С ловкостью опытного банковского служащего он пролистал пачку купюр, а затем прошелся пальцами по груде монет, как епископ, благословляющий услужливо склоненные головы. Озвученная сумма денег была правильной.
– В один из таких дней, Гарри, вы удивите меня и сделаете ошибку.
Глаза Джозефса резко метнулся к лицу Лоусона, но выражение на нем, пока викарий ставил свою подпись в правой колонке церковного реестра, было выражением одной только мягкой доброты.
Вместе викарий и староста поместили деньги в древний сейф «Хантли & Палмер». Он казался малоподходящим хранилищем для больших запасов богатств. Однако когда на одном из своих недавних собраний церковный совет обсуждал проблемы безопасности, никто не высказал никаких ярких предложений, за исключением того, что вполне можно использовать даже более старые аналогичные сейфы, поскольку в них не хранили ничего более драгоценного, чем просвирки, оставшиеся после последнего причастия.
– Я пойду, викарий. Жена должна ждать меня.
Лоусон кивнул, наблюдая, как его староста уходит. Да, Бренда Джозефс будет ждать; она должна его ждать. Шесть месяцев назад Гарри был признан виновным в вождении в нетрезвом состоянии, и это в основном благодаря Лоусону приговор мирового судьи в пятьдесят фунтов штрафа и лишении прав на один год оказался таким сравнительно мягким. Джозефсы жили в районе Волверкот, – около трех миль к северу от центра города, – а автобусы по воскресеньям можно было увидеть реже, чем пятифунтовку в пачке собранных пожертвований.
Небольшое окно ризницы выходило на южную сторону церкви. Лоусон сел за стол и тупо уставился на кладбище, где серые, выветрившиеся надгробия, наклоненные под разнообразными углами от вертикали, с их стертыми надписями, давно заросли мхом и сгладились за века от ветра и дождя. Он выглядел и чувствовал себя озабоченным человеком по простой причине: должно было быть две пятифунтовых банкноты среди пожертвований этим утром. Была, однако, всего одна возможность, – что, если миссис Уолш-Аткинс, наконец, исчерпала свой запас пятифунтовых купюр и оставила пять отдельных банкнот по одному фунту? Тем не менее, если эта возможность и была, то была бы первой за… о, годы и годы. Нет. Конечно, имелось гораздо более вероятное объяснение, объяснение, которое значительно нарушало покой Лоусона. Тем не менее, есть еще самый минимальный шанс, что он ошибся. «Не судите, да не судимы будете». Не судите – по крайней мере, до тех пор, пока доказательства не станут несомненными. Он вынул бумажник и достал из него листок бумаги, на котором этим же утром заранее записал серийный номер банкноты в пять фунтов, которую он сам положил в небольшой коричневый конверт и поместил среди денег утреннего сбора. И только две минуты назад он проверил последние три цифры на такой же банкноте, которая была помещена в сейф Гарри Джозефсом: они не были цифрами, которые он записал.

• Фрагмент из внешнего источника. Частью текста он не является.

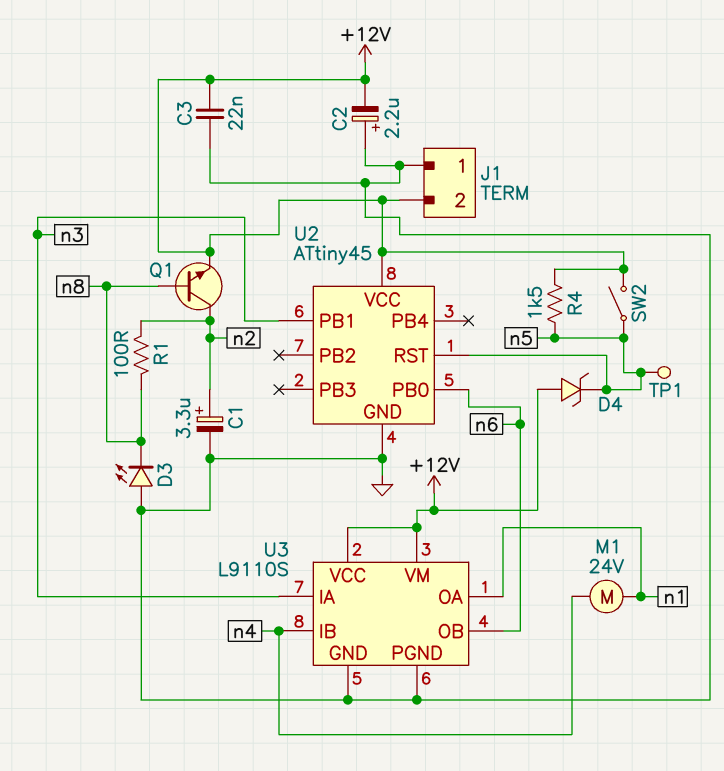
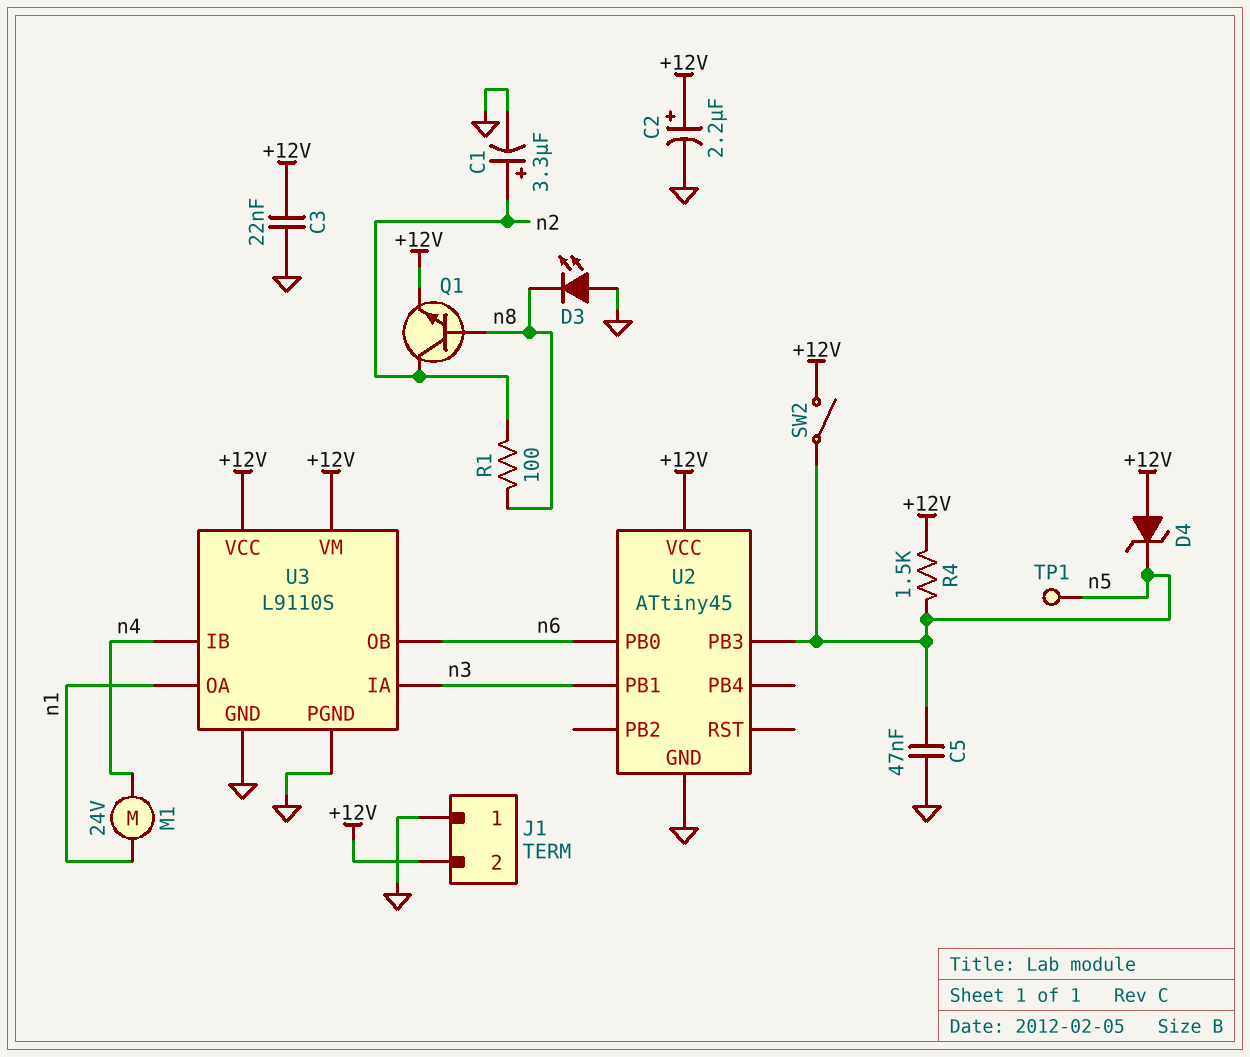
C2: 2.2uF (plus GND, minus +12V) -> 2.2uF (plus +12V, minus GND)
C5: none -> 47nF (GND, n5)
U2 pin PB3: none -> n5
U2 pin RST: n5 -> none

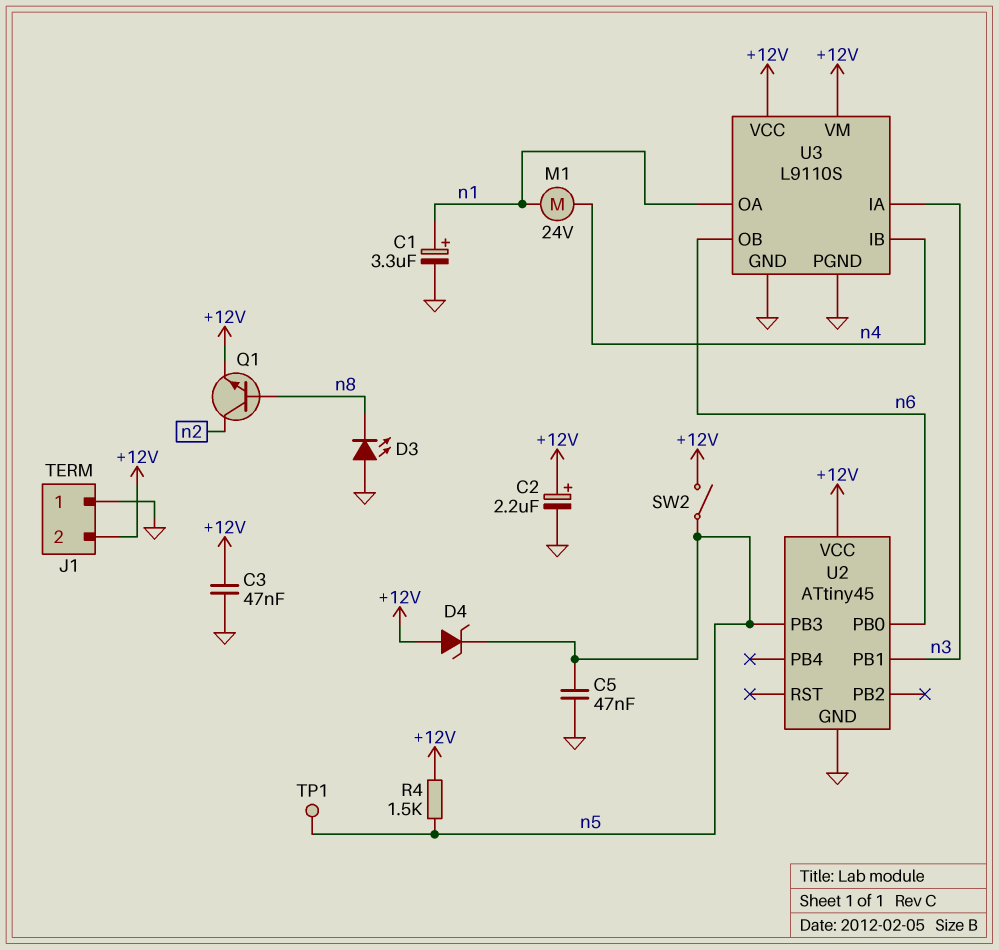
C1: 3.3uF (plus n2, minus GND) -> 3.3uF (plus n1, minus GND)
C3: 22nF (+12V, GND) -> 47nF (+12V, GND)
R1: 100 (n2, n8) -> none

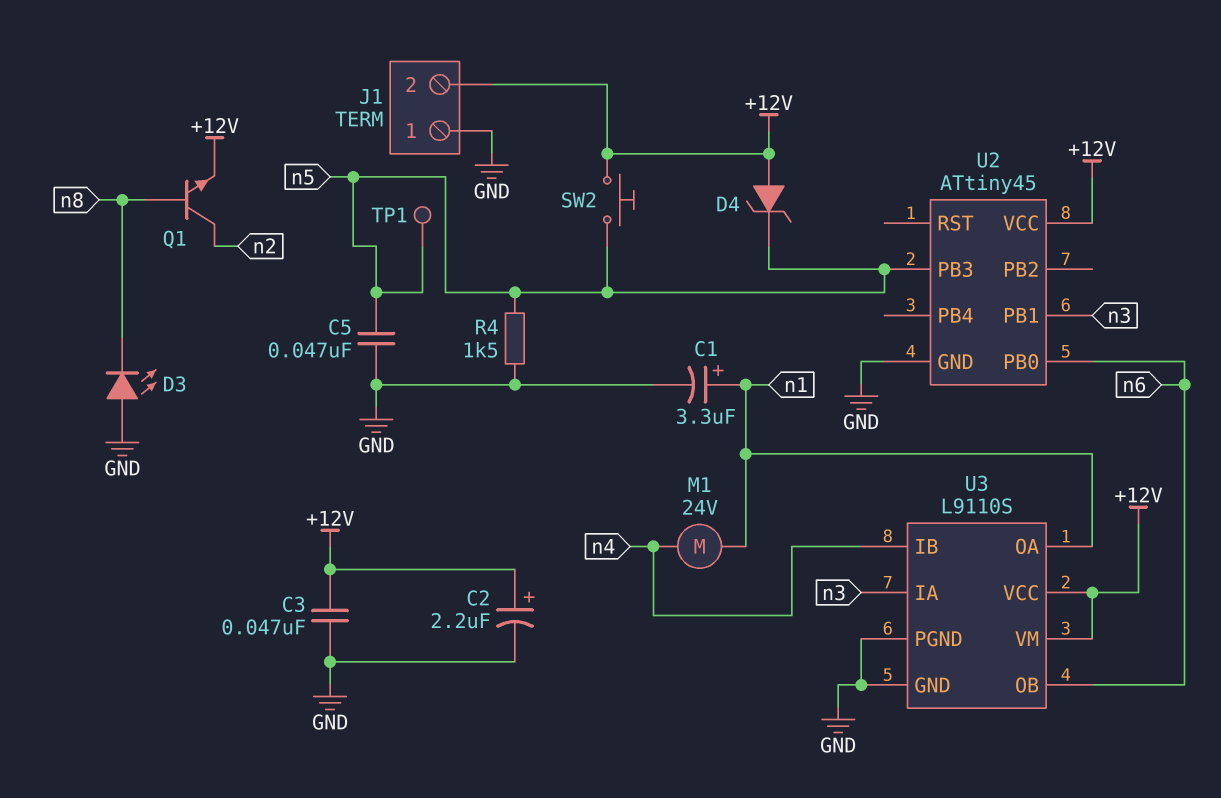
R4: 1.5k (+12V, n5) -> 1.5k (GND, n5)
SW2: switch (+12V, n5) -> button (+12V, n5)

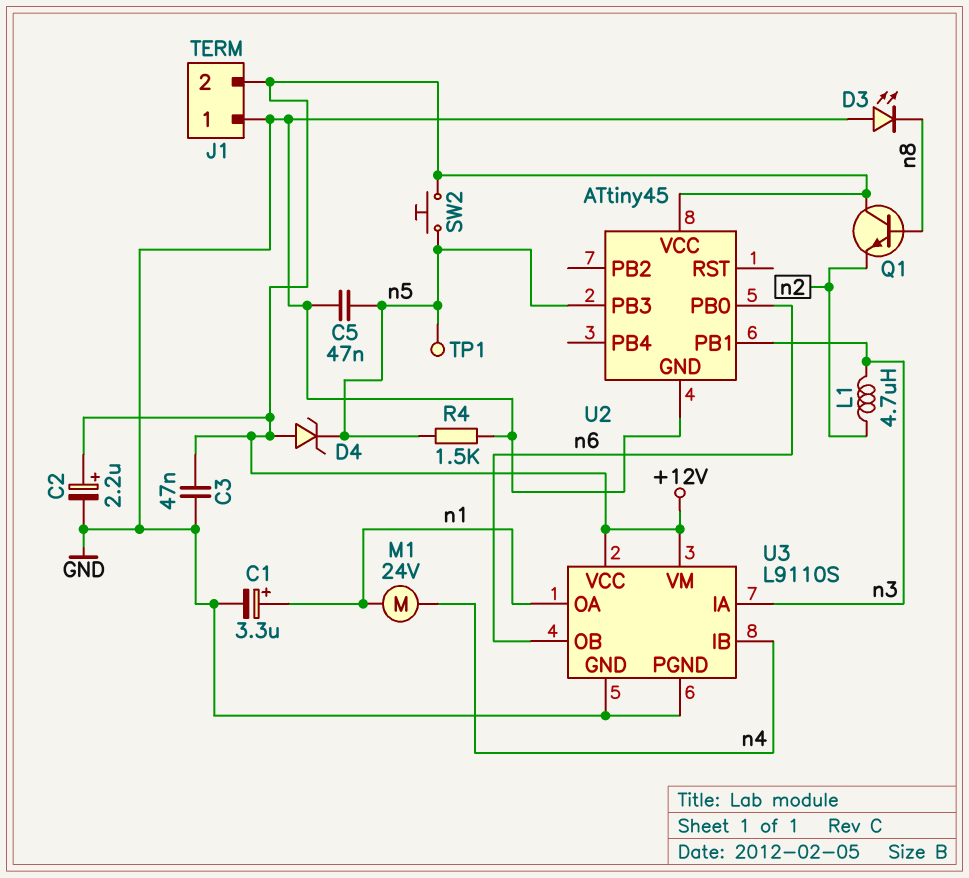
L1: none -> 4.7uH (n2, n3)
Q1: NPN (B n8, C n2, E +12V) -> NPN (B n8, C +12V, E n2)

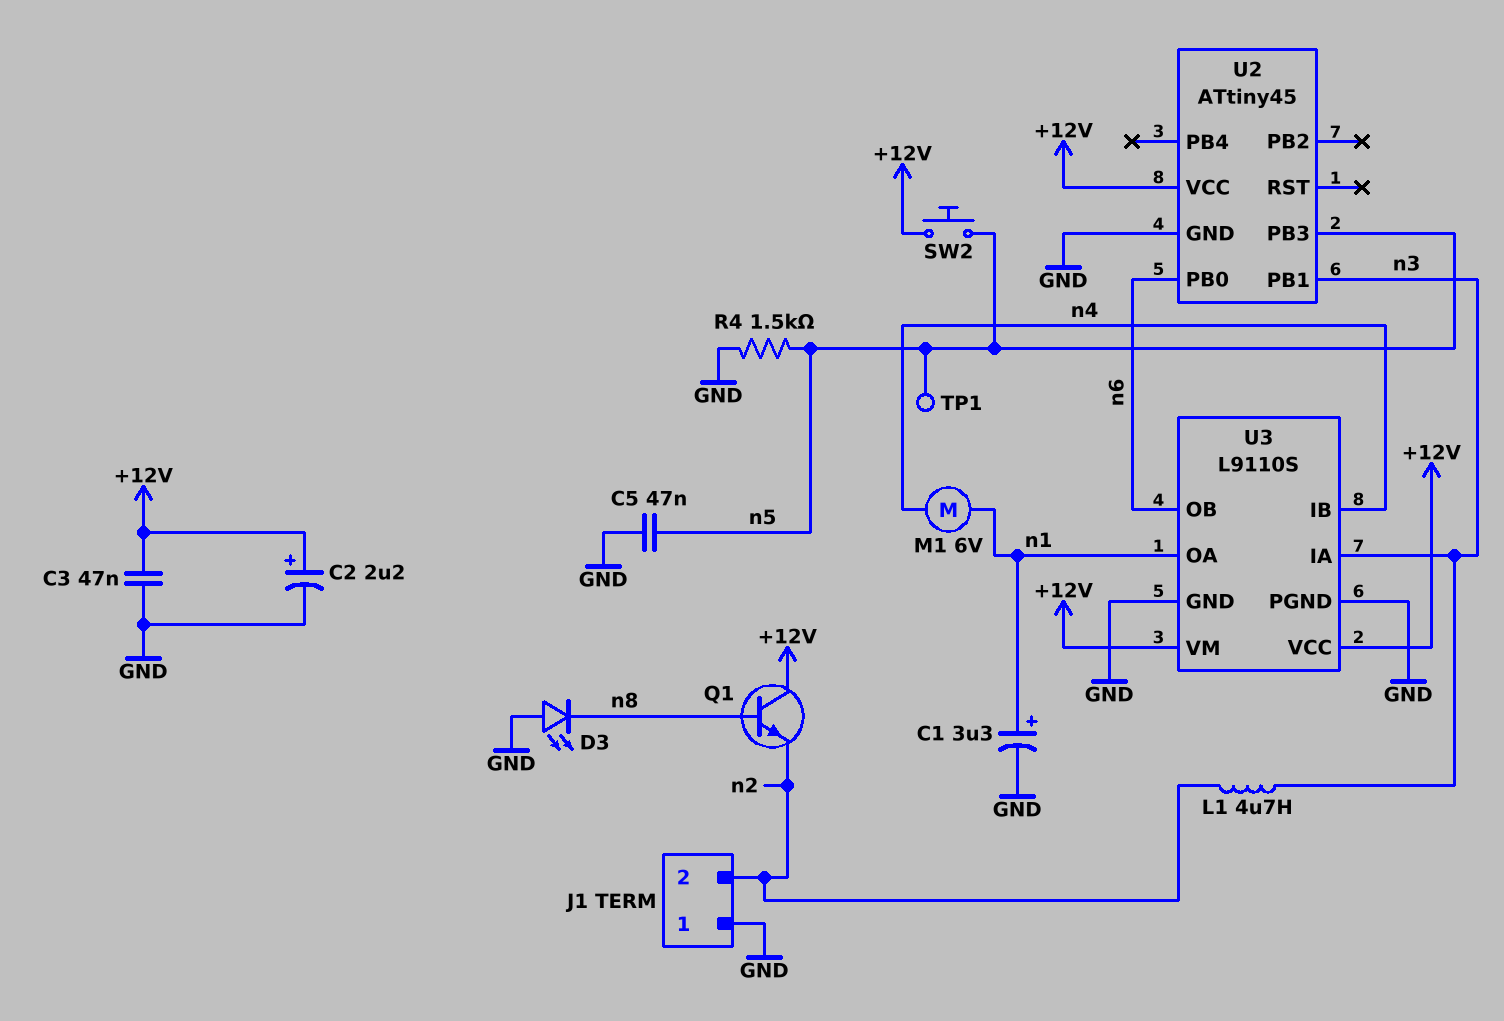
D4: zener (A +12V, K n5) -> none
J1 pin 2: +12V -> n2
M1: motor 24V (n1, n4) -> motor 6V (n1, n4)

Нечто подобное Лоусон подозревал уже несколько недель, а теперь у него есть доказательства этого. Он должен был – он знал – попросить Джозефса вывернуть карманы на месте: это было его долгом, и как священника, и как друга (друга?), и где-нибудь у Джозефса нашли бы бумажку в пять фунтов, только что украденную из церковной казны. Наконец, Лоусон посмотрел вниз на листок бумаги, который он держал, и прочитал серийный номер, напечатанный на ней: А. Н. 50 405546. Медленно он поднял глаза и уставился опять на кладбище. Небо вдруг нахмурилось, и когда через полчаса он возвращался к себе домой на Сент-Эббе, в небе уже висела тяжелая грозовая туча. Это выглядело так, будто кто-то выключил солнце.
Глава вторая
Хотя Гарри Джозефс и притворялся спящим, он прекрасно слышал, как его жена встала незадолго до семи – он был в состоянии точно угадать ее движения. Она надела халат поверх ночной рубашки, прошла на кухню, наполнила чайник, а затем села за стол, чтобы выкурить свою первую сигарету. Это началось в последние два-три месяца, Бренда снова закурила, и это его не радовало. От ее дыхания пахло несвежим, а вид пепельницы, полной окурков он находил довольно тошнотворным. Люди много курят, когда они обеспокоены и напряжены, не так ли? Это было типа лекарства, как таблетка аспирина, или бутылка алкоголя или …скачки. Он уткнулся в подушку, и его собственные страхи снова заполнили его голову.
– Чай.
Она мягко толкнула его в плечо и поставила чашку на столик, который разделял их односпальные кровати.
Джозефс кивнул, крякнул, и повернулся на спину, наблюдая, как его жена, стоя перед туалетным столиком, снимает ночную рубашку через голову. Годы отложили на ее бедрах жирок, но она все еще была стройна и элегантна, и груди ее были полными и округлыми. Джозефс постарался не смотреть на нее в упор, когда она, обнаженная, замерла на мгновение перед зеркалом. В последние несколько месяцев он чувствовал себя все более неловко, глядя на ее тело, как будто он каким-то образом вторгался в ее личную зону, которой ему больше не предлагали делиться.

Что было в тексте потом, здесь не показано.